Micah was stronger in the second session than he’d been in the first—the better the players, the better you play. It’s why holding kids back until they are big makes no sense. You never want to be the best kid, or the worst. Dead middle is where the growth is. We went home after and waited. The system seems like it’s been designed to create anxiety. Two hundred kids. Seventy spots. The Double As are notified first. It’s like a fraternity bid, a tap from Skull and Bones. We’d like to invite your child to join the Double A Ridgefield Bears. Top players get the initial calls. If they decline, another kid is moved up the depth chart. It takes two or three days to fill the entire Double A roster.

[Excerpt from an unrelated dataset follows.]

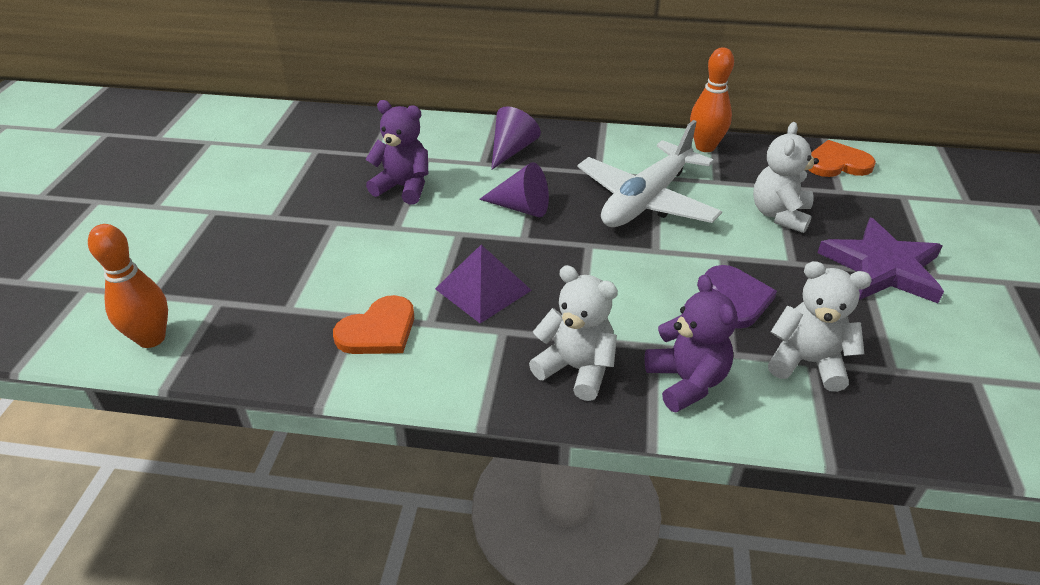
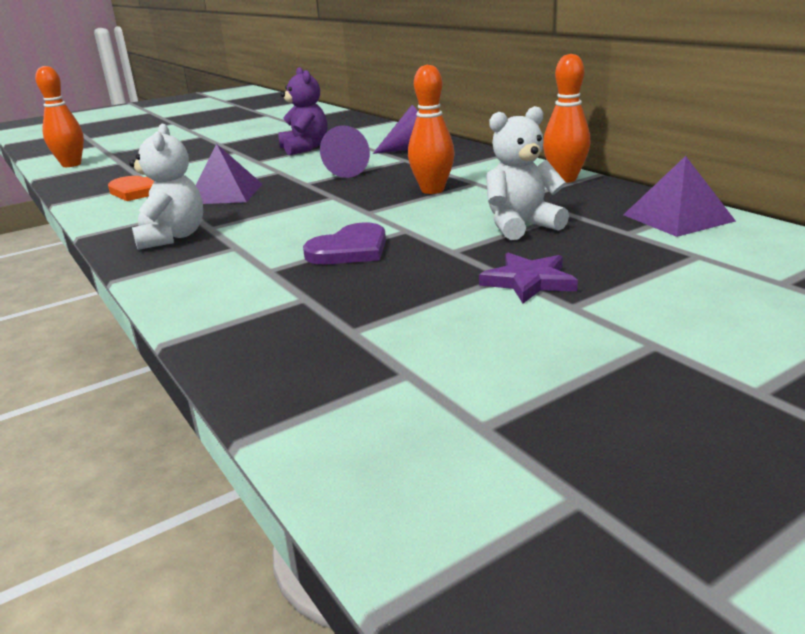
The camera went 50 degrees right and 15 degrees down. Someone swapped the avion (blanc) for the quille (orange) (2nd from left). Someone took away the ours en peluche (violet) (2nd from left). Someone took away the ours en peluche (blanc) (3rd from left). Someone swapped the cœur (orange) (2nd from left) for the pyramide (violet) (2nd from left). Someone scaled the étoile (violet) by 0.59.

Meanwhile, gossip spreads like a prairie fire. You get an update after each offer has been made. You get the news even if you don’t want it. Another mom, another Facebook post: fireworks and champagne bottles. You do the math. The longer you wait, the slimmer the odds. No chance now—it’s been 32 hours! My expectations adjusted. I was like Rocky, hoping to merely go the distance with Apollo Creed. “Nobody’s ever gone the distance with Creed.” I had no thought of Micah making Double A. It was a miracle he was even in the running for Single A. I’d been sure he’d make it when we left the rink but became less certain as the hours turned into days. Had Micah been pulled up merely because Niels begged out and they needed an extra body? How cruel!
The call came in the middle of the following week. Micah had made Pee Wee A.
I tried to gloat, but Micah would not let me. He said, “Dad, cut it out.” And I did, but he could not stop me from jumping up and down inside. Micah making the team the way he did seemed like a parable, his hockey career in miniature. He’d been judged unfairly and sent down, but persisted, playing himself into the top group, slipping beneath the wire on the last minute of the last day. It was like Rocky. There was a training sequence, then a showdown. There was a brutalized but victorious fighter calling for his woman—not his wife but his mother, Jessica. (Yo, Jessica!) And there was me, the cornerman, grizzled old Mickey, on him because I knew what he was capable of. The music should have come up when I got that call, the credits should have rolled, but that’s not how life works. It continues instead, triumph giving way to another struggle, more anxiety, more joy.